07/05/01
■ Pulse-Field Gel 電気泳動 (PFGE) でのチオ尿素
【質問】
 いつも勉強させていただいています。私は細菌担当で, Pulse-Field Gel Electrophoresis (PFGE) を行うこともある検査技師です。今回はそのことで教えてください。

 ある菌のPFGEを行った際, 1株が“スメアー状”になってしまいました。初めての経験でした。チオ尿素を添加すると良い場合があると聞き, 添加して再泳動したところ, バンドを回復することが出来ました。DNAが攻撃・分解されて“スメアー状”になってしまうということはなんとなく理解できたのですが, どのような条件下でその原因となる過酸化物がより発生しやすいのか (例えばバッファーの速度や温度は関係あるのか), 具体的にチオ尿素がどのような役割をしているのかなどがよくわかりません。原理を知りたいのですが, どのように調べたらいいのかも分らず, 困っています。よろしくお願いします。

【回答】
 PFGE 解析に際して“スメアー状”を呈することがあることは知られていますが, その原因については, プロテアーゼ処理に抵抗性を示すヌクレアーゼを供試菌株が保持する場合に, そのヌクレアーゼによって DNA が分解されてスメアー状になるとする考え方がありました。しかし, 最近では質問者が指摘されている様に, 泳動中にバッファーの陽極側から過酸化物が発生し, その過酸化物が DNA を分解してしまうのではないかともいわれています。そして, 原因がどうであれ, この“スメアー状”を呈する現象については, ご指摘のように, チオ尿素の添加によって良好な成績が得られることが経験されています。

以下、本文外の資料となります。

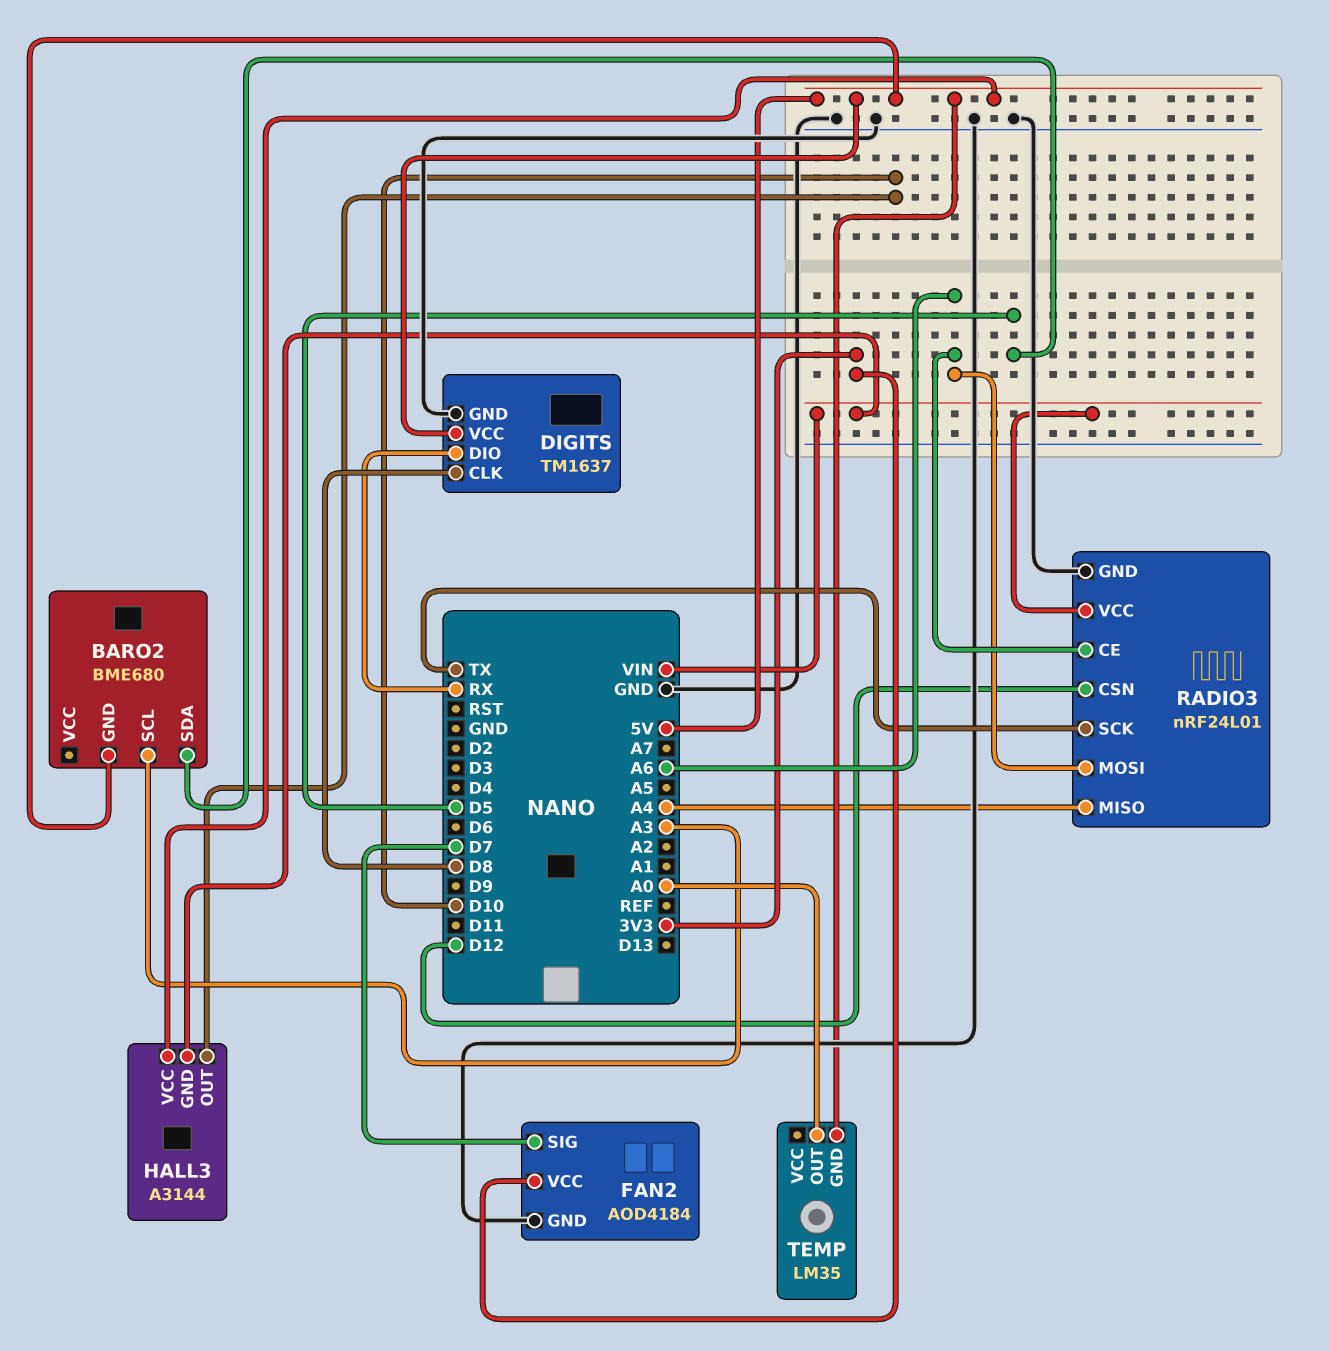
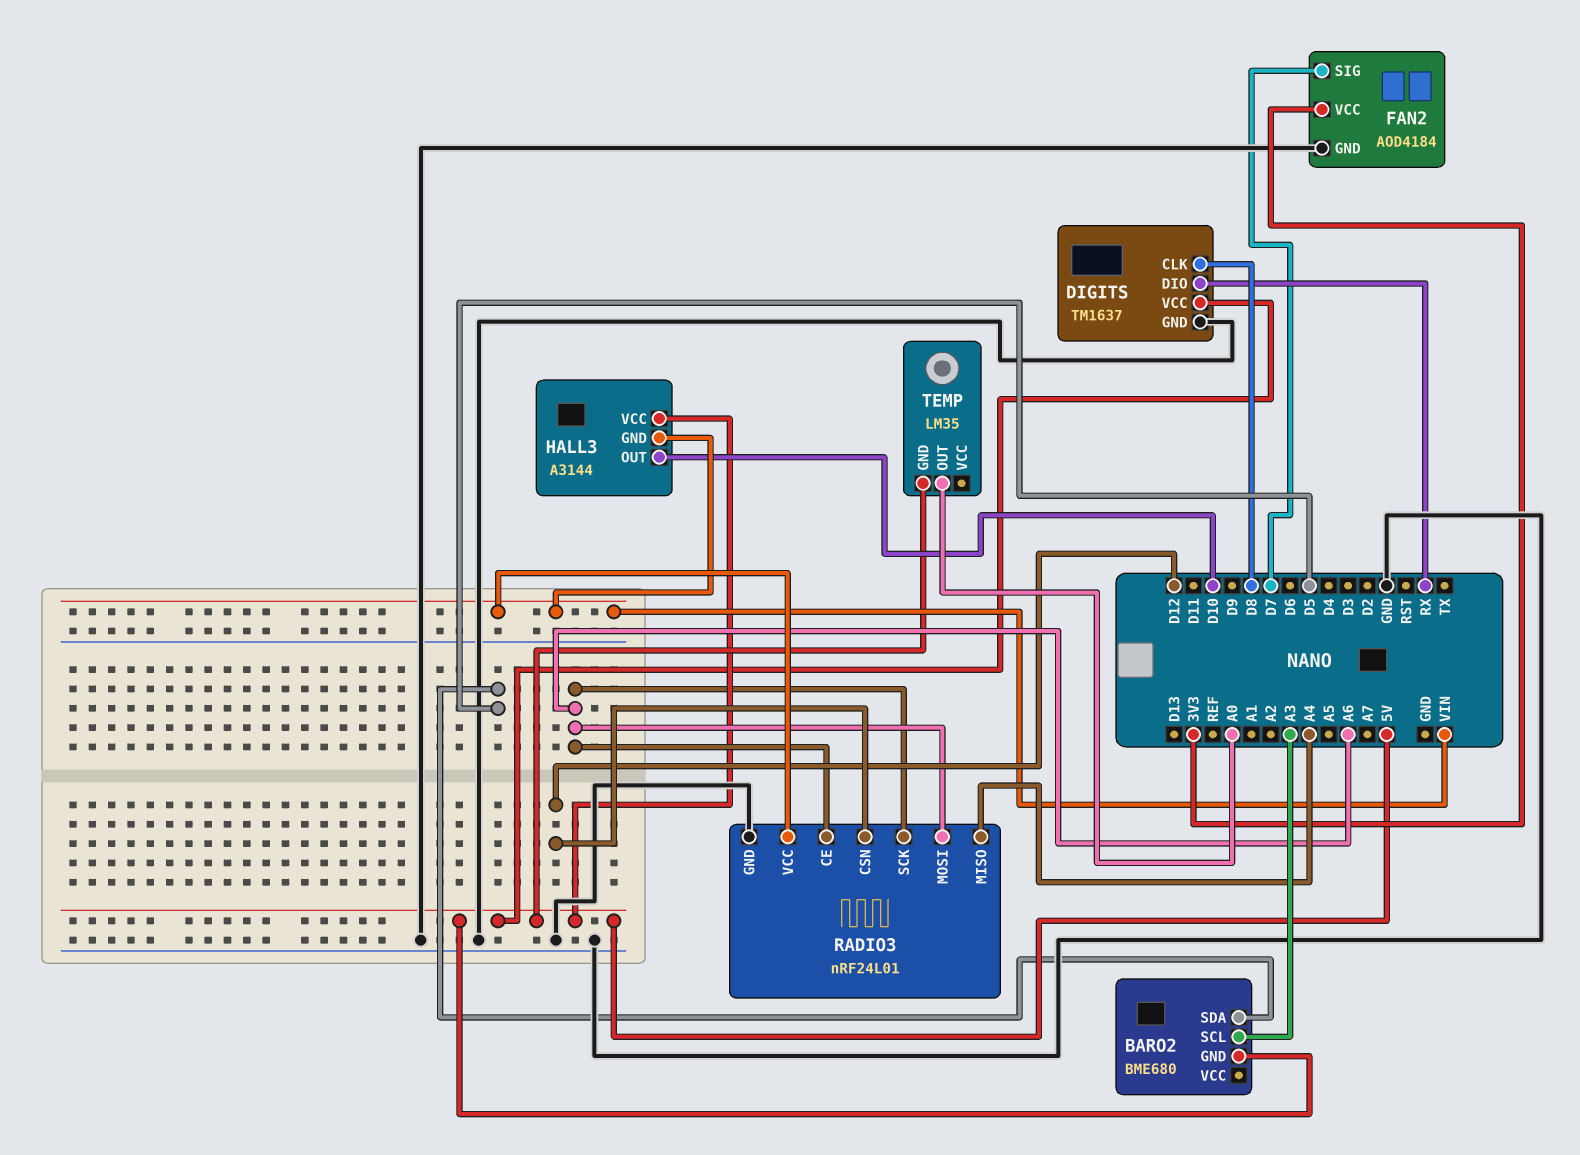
RADIO3 pin SCK: TX -> A6

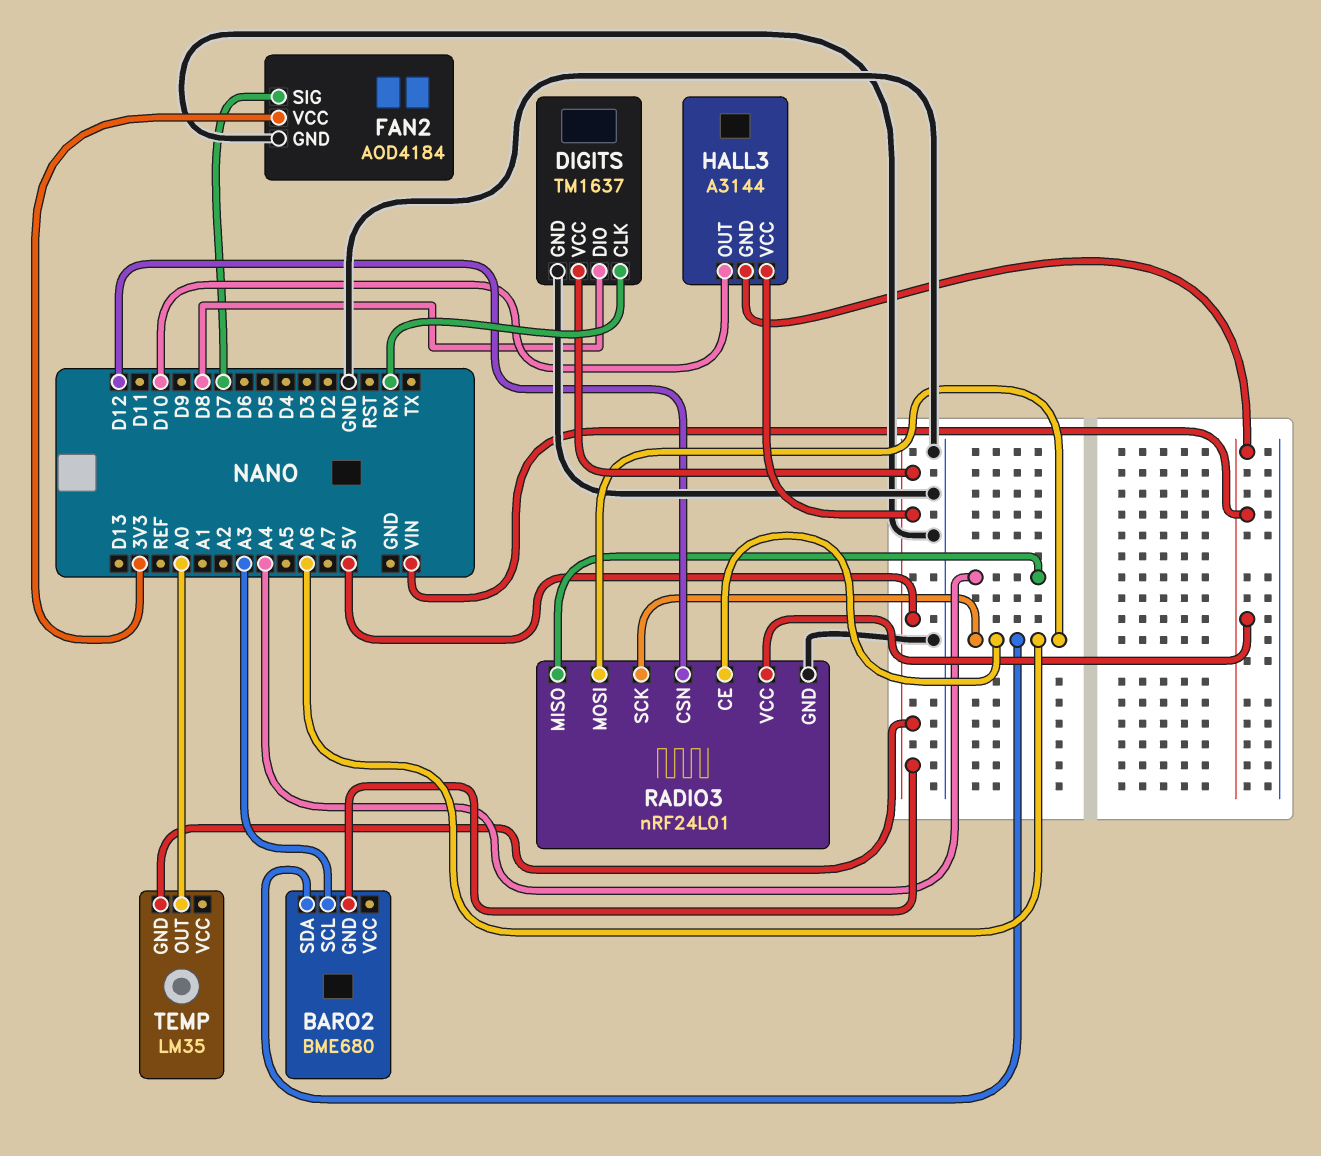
BARO2 pin SDA: D5 -> A6
DIGITS pin CLK: D8 -> RX
DIGITS pin DIO: RX -> D8

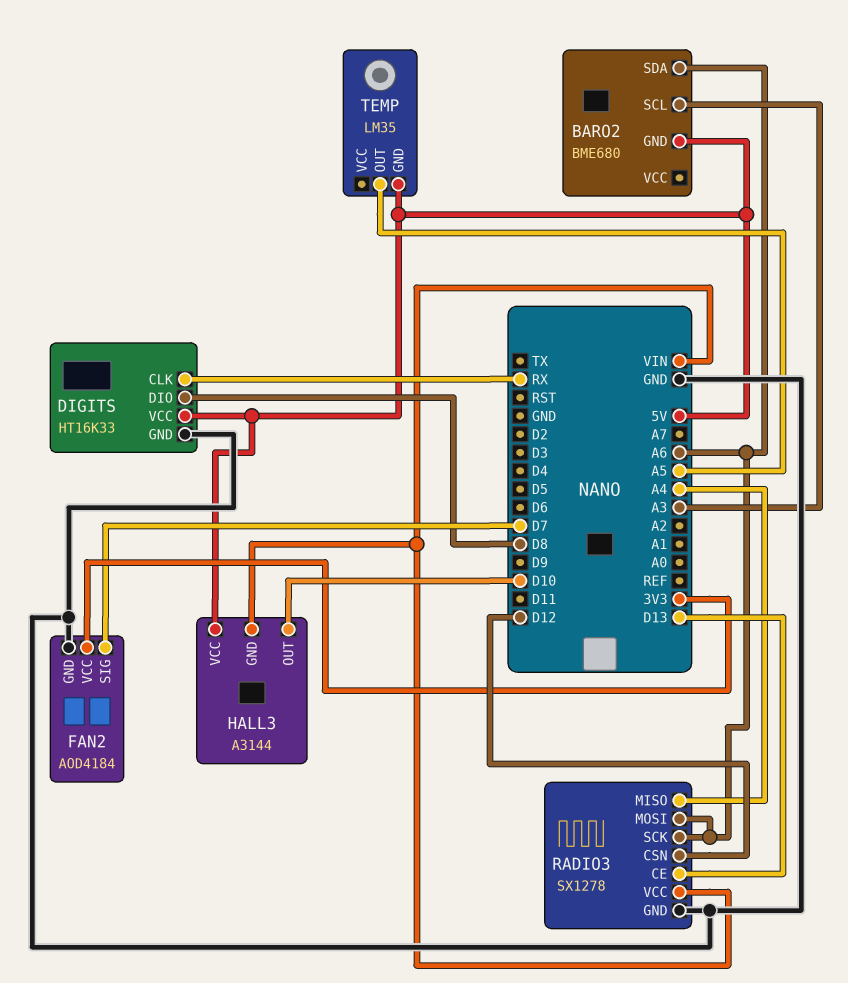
DIGITS: TM1637 -> HT16K33
RADIO3: nRF24L01 -> SX1278
RADIO3 pin CE: A6 -> D13
TEMP pin OUT: A0 -> A5

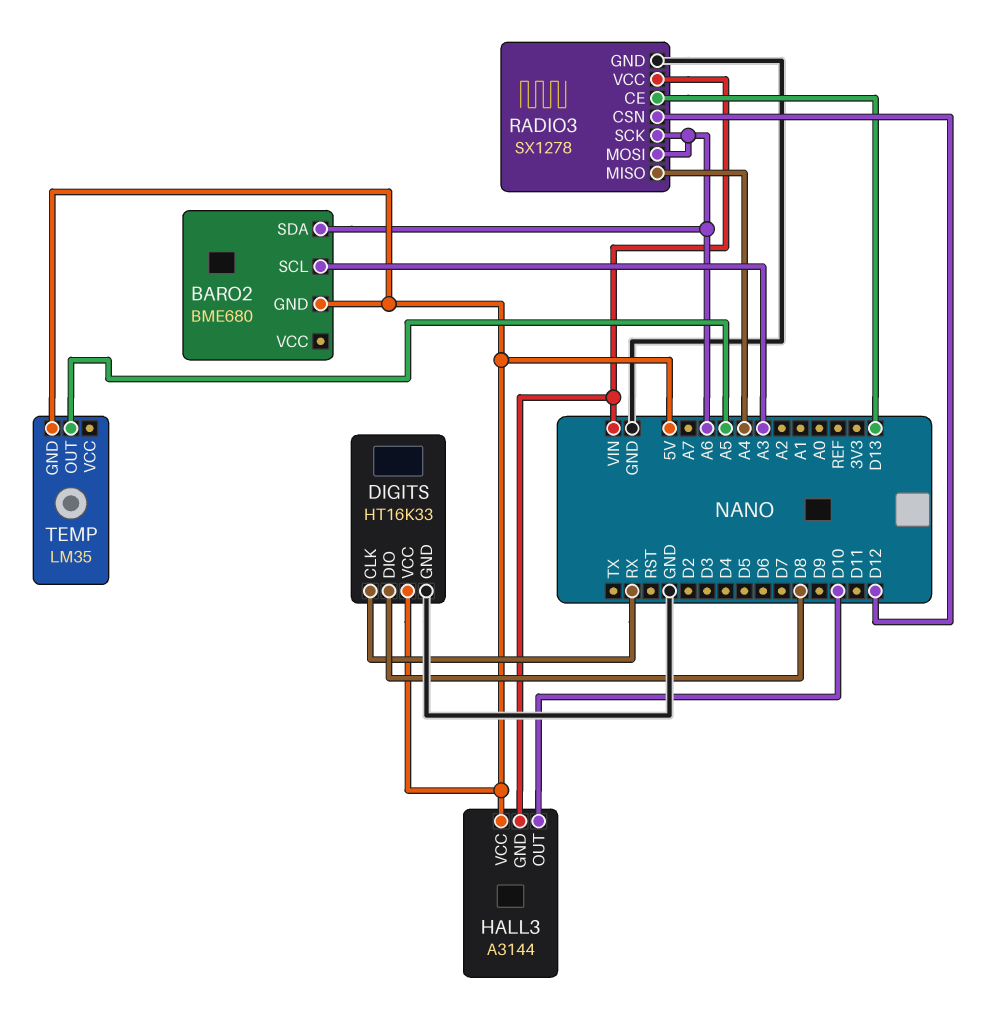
FAN2: AOD4184 -> none
FAN2 pin GND: GND -> none
FAN2 pin SIG: D7 -> none
FAN2 pin VCC: 3V3 -> none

 “スメアー状”を呈する真の原因は何なのか??? が明らかにされている訳ではなく, 従って, チオ尿素がどのような機構で“スメアー状”を回避させるのかについても明確な説明は示されていないと思います。

 また, 質問の文面からは, どんな菌種について経験されたのかが示されていませんが, この“スメアー状”現象は, 質問者が指摘されているように, バッファーの速度や温度によってではなく, 特定の菌種, 菌株において起こることが知られています。

 とにかく, 現象とそれを回避する手段のいくつかが報告されていますが, 真の原因さえ充分に解明されていないのではないかと思います。現象の発現を解析して, さらには解消方法を試行錯誤されて, 新しい知見を発信していただきたくお願いいたします。